Il Paese risultava suddiviso in aree peri-urbane, intermedie, periferiche e ultra-periferiche: queste ultime distano oltre 75 minuti dal polo più vicino. «Abbiamo piegato politiche disegnate in maniera settoriale – spiega Lucatelli – alle esigenze specifiche di queste aree. Una scuola di Milano e una di Castelli seguono la stessa normativa. Con Aree Interne aiutiamo i territori per trovare all’interno delle leggi esistenti le soluzioni più adatte in tema di: formazione ad hoc, adeguamento delle scuole, gestione delle pluriclassi, tutte soluzioni decise insieme con le Comunità locali». L’altro importante cambiamento è stata la scelta di non lavorare con un solo Comune, ma di accompagnare i sindaci attraverso processi di associazione dei servizi per diventare sistemi territoriali permanenti: «Una grande sfida che riesce a dar loro nuova forza, amministrativa, culturale e politica» conclude Lucatelli.
Gli incontri
«È un processo lungo, una macchina complessa per un progetto sperimentale e unico nel suo genere – spiega Filippo Tantillo, coordinatore scientifico del gruppo tecnico che supporta la Strategia a livello nazionale – abbiamo percorso più di 50 mila chilometri in tutto il Paese, incontrando cittadini, associazioni e cittadini per capire ciò di cui aveva bisogno il loro territorio proposte da sottoporci». Attenzione, però, le aree interne non vanno considerate zone depresse o povere.

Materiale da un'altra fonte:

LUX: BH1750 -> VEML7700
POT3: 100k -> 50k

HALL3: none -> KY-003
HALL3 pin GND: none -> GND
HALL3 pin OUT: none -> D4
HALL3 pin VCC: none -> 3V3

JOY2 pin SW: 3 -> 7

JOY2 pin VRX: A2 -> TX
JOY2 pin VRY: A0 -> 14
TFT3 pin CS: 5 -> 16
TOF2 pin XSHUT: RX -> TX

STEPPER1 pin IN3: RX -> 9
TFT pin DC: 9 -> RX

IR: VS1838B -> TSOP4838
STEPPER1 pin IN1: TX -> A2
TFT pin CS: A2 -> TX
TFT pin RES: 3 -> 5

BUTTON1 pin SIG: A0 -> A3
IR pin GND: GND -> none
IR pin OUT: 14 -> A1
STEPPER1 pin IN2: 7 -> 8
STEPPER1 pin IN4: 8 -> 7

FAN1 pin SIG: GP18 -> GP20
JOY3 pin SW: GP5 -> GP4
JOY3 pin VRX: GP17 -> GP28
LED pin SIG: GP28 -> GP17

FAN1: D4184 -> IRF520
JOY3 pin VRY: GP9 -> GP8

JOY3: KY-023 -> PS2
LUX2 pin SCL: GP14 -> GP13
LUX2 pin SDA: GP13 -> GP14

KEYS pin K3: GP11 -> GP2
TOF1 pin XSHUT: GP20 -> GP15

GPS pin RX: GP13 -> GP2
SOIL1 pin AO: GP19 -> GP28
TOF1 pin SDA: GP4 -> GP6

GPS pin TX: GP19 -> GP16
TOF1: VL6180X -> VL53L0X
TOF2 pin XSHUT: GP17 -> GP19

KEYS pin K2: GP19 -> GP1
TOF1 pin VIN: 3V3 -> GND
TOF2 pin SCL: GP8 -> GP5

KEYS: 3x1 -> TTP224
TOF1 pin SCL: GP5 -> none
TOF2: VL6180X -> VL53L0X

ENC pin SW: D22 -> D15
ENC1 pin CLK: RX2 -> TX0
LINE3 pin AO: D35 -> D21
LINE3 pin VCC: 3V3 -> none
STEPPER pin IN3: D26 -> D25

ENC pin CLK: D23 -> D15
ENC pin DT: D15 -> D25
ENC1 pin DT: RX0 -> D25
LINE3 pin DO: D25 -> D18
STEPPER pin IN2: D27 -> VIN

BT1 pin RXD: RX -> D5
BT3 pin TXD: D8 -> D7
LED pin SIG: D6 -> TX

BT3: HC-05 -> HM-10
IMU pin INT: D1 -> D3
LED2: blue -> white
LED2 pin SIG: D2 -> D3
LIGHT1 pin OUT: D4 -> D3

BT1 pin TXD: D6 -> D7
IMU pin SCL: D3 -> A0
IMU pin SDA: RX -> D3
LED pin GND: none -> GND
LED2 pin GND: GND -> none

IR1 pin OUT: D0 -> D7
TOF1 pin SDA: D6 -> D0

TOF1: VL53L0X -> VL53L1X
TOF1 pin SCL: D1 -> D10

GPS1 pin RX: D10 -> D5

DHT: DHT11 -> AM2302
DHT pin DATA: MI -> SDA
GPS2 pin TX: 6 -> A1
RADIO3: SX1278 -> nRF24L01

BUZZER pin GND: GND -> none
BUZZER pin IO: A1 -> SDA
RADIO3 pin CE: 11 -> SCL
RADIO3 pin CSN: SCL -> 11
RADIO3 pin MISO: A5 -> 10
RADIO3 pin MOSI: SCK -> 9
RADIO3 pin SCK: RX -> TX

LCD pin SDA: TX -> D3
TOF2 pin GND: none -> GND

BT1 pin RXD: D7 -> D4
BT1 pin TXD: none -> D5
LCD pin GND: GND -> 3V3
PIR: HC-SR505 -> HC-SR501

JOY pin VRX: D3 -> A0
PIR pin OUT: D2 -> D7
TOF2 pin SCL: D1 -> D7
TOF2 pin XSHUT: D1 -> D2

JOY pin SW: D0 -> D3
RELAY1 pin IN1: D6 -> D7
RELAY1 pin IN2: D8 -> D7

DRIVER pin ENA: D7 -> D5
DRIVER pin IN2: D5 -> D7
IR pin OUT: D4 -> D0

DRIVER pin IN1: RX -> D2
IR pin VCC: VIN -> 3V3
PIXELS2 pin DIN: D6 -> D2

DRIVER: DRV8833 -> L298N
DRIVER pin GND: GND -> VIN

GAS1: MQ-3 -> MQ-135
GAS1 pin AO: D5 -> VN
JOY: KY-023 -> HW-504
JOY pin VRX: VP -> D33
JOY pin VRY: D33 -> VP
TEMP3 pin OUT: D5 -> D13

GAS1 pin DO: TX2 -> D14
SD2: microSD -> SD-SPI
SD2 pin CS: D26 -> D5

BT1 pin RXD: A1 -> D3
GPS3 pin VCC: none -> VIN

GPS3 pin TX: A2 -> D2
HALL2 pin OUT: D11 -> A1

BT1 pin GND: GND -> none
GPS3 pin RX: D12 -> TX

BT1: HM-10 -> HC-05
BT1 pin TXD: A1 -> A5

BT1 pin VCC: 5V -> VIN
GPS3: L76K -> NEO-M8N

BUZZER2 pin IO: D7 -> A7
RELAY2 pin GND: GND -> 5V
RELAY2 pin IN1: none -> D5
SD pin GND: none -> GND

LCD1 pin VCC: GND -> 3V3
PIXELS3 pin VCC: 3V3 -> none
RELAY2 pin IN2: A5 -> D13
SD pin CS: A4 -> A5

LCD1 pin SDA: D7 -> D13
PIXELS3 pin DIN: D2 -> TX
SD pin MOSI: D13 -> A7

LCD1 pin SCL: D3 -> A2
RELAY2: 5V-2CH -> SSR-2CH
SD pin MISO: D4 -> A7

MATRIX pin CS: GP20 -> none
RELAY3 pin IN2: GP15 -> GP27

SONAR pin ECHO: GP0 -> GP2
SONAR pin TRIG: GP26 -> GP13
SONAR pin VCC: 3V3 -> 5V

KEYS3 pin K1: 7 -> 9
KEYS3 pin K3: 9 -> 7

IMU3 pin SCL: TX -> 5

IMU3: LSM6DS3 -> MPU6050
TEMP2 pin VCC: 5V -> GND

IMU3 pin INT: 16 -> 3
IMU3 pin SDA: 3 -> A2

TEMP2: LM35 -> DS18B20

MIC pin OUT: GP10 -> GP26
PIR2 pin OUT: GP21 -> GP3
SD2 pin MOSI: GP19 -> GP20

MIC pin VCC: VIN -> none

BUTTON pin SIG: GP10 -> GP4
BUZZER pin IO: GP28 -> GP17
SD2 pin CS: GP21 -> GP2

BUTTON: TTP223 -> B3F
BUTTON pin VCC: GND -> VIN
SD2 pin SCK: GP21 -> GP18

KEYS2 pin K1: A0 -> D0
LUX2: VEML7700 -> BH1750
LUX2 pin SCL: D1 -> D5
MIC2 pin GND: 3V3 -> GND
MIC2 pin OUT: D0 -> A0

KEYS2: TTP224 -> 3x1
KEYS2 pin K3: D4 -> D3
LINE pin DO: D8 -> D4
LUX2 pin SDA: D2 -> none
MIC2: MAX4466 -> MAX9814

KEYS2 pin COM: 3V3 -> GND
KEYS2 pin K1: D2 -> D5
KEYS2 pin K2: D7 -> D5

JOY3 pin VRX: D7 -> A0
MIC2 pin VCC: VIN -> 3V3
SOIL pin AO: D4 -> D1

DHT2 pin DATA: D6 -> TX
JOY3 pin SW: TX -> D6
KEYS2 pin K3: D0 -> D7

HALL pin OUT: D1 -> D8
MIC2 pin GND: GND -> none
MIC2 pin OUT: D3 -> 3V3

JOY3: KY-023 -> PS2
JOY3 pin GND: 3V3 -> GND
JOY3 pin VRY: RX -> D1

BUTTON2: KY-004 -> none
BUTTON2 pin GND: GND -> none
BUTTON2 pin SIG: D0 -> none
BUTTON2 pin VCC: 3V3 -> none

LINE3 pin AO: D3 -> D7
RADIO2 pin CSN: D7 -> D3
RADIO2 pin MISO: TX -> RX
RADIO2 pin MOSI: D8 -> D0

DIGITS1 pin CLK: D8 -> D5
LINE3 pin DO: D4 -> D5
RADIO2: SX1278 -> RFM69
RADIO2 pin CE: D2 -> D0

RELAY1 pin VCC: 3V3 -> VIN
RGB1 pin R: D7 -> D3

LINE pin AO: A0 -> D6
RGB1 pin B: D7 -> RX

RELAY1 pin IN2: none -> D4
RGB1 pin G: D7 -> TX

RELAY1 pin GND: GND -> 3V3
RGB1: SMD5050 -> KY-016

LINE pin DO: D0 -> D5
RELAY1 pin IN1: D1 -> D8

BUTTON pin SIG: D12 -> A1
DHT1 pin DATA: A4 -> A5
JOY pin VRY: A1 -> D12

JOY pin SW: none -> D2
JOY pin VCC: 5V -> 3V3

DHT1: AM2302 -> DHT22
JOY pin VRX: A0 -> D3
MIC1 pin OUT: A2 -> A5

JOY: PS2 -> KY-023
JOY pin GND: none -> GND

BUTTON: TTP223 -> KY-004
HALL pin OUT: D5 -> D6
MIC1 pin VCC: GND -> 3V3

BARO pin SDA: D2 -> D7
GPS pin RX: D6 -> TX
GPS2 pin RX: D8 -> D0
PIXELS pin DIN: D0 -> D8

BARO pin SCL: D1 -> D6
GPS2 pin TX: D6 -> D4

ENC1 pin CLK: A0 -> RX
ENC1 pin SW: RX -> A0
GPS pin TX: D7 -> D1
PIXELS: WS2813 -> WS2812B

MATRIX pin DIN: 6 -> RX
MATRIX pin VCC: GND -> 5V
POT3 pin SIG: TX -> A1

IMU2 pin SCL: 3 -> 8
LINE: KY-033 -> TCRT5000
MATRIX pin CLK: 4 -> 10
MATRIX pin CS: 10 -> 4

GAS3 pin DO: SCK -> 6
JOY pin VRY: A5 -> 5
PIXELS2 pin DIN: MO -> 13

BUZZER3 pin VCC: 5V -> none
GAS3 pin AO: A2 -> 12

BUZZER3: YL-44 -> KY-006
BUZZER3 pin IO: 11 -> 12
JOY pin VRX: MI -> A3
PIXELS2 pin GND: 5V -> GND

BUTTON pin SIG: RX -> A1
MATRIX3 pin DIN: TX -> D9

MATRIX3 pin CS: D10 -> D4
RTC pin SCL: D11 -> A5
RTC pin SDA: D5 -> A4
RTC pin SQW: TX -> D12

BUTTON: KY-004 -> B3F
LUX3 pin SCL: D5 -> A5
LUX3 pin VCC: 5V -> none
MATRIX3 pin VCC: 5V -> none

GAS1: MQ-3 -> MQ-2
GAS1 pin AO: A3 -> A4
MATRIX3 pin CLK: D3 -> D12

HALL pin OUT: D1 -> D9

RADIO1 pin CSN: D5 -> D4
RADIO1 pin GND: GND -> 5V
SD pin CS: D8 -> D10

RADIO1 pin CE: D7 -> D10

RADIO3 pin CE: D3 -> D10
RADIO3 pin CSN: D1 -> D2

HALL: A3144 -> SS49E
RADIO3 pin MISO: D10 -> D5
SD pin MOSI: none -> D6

Sono soltanto penalizzate dalla distanza dai servizi essenziali. Anzi: «Molti di questi luoghi vantano peculiarità paesaggistiche e un costo della vita molto basso». Per rilanciarle bisogna puntare sulla questione energetica, la messa in sicurezza del territorio, la valorizzazione dei beni culturali, il lavoro dei giovani.
Un nuovo welfare
Oltre al ripristino delle condizioni base per lo sviluppo e la crescita si affianca il progetto di rilancio economico: «Si pensa»- aggiunge Tantillo – «di finanziare esperienze nuove dando un’attenzione particolare ai giovani o agli immigrati i futuri protagonisti di nuove forme di imprenditorialità».